Leveraging your data assets to enable Big Data
Getting an edge on competition with Big Data and Analytics is top of mind in almost every business today. Whether the objective is to create a customer centric business approach or to improve an existing operational or performance excellence business model, the focus is on how data and prediction models can strategically improve the business. Success of the new projects will to a high extent depend on the amount and quality of the data that can be analyzed.
To give the new Big Data initiative a chance to make a difference, it is often best to launch it with additional resources bringing in new data science skills reporting directly to executive leadership. This is because the new project should ask new questions that will challenge old assumptions and traditional BI thinking. However, separating the new team too much has its risks and it is recommended to include at least one change-oriented and systems-knowledgeable old-timer. Otherwise there is a risk that the new project team becomes preoccupied with collection of data from the abundance of new data sources like mobile devices, social media, internet of things, etc. while overlooking existing enterprise data.
Companies typically have huge quantities of existing data related to its customers, products, competitors, and operations. The advantage of this data source is that it is highly relevant to the business and it does not have to be collected or purchased.
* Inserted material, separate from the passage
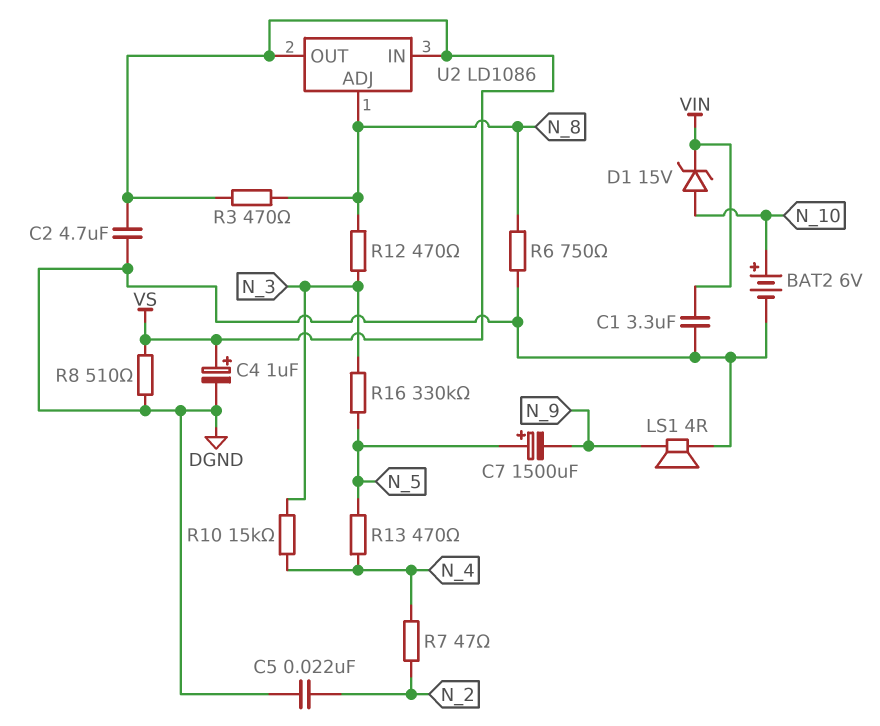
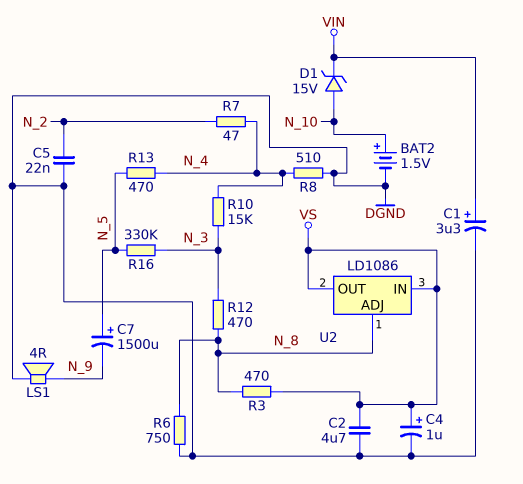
BAT2: 6V (plus N_10, minus DGND) -> 1.5V (plus N_10, minus DGND)
C1: 3.3uF (DGND, VIN) -> 3.3uF (plus VIN, minus DGND)
R8: 510 (DGND, VS) -> 510 (DGND, N_4)

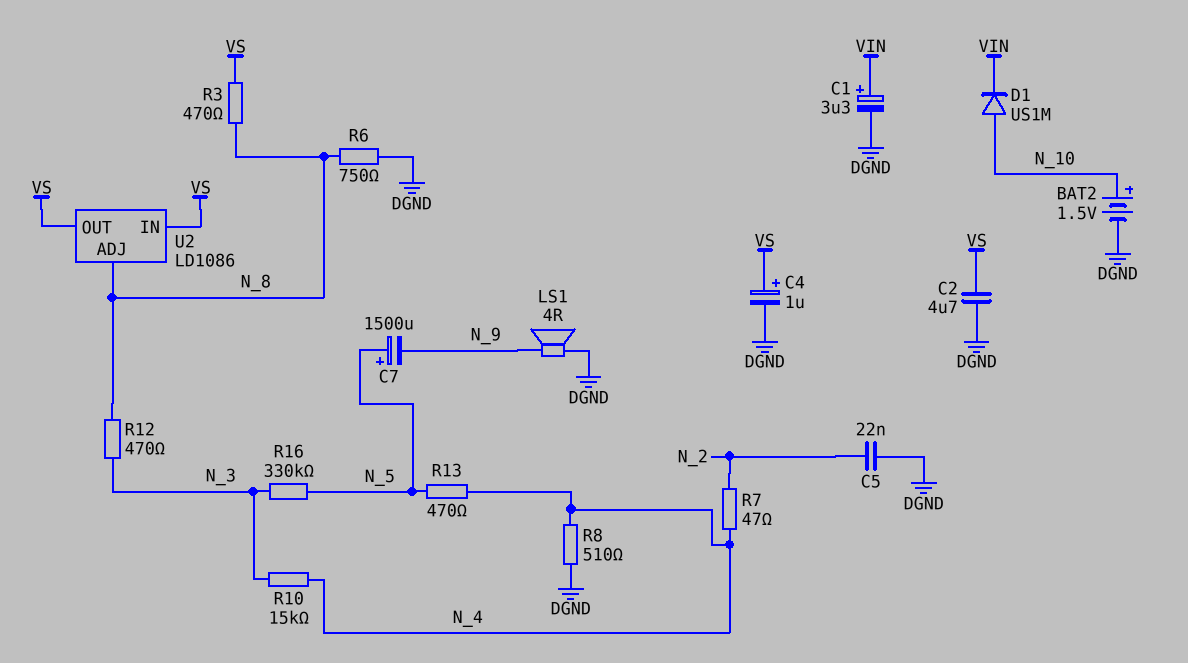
D1: zener 15V (A N_10, K VIN) -> diode US1M (A N_10, K VIN)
The disadvantage is that it is poorly organized and need to be discovered in the maze of IT systems the company created over time. A blend of existing data and new collected data is often the best starting point for big data analytics.
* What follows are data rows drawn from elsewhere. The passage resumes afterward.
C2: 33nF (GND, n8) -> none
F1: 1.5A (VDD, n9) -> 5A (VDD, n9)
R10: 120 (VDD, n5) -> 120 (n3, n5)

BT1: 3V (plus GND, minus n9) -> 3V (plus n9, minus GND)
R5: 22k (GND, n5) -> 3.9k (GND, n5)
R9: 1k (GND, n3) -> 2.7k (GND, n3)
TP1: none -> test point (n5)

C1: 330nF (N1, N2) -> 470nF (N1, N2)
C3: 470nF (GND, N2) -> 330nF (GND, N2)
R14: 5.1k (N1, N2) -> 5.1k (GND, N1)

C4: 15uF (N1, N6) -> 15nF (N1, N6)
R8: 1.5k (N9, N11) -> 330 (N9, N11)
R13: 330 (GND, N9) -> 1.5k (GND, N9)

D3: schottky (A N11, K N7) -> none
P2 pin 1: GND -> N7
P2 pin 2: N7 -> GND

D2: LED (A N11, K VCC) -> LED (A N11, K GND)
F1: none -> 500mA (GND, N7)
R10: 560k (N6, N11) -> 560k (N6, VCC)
The challenge with existing data is that it was never collected and stored with analytics in mind. Most of the data has been generated for disparate purposes and stored in different systems using different technologies. Furthermore, there is frequently a lot of duplication and missing data as well as data that is hard to identify what it is as metadata is rarely available or poorly maintained.
In theory it is possible for DBAs and SMEs to identify data manually but not in practice as the amount of data stores, tables, and columns is very high. An automated approach is required for success and that is why ROKITT created its Enterprise Data Management solution (ROKITT Astra).
ROKITT Astra automatically discovers the data in all databases including how data elements are related. The discovery leverages multiples techniques to discover relations including machine learning in order to minimize the amount of manual work required. Once the discovery is completed, it is easy to explore and understand the existing data landscape and extract data. As the data relations have been discovered, all data that is relevant for the analytical hypothesis can be found and extracted. This makes it more likely that features with strong prediction value can be found.
Getting the data is a big part of any data science project. ROKITT Astra is a tool that makes it easy to find data emanating from existing enterprise data stores. As this data has been gathered in your business operation, it is highly likely to contain very relevant information about your customers and their attitudes to your products and services. Furthermore, you already have this data. All you need is to rediscover an asset you have and make good use of it.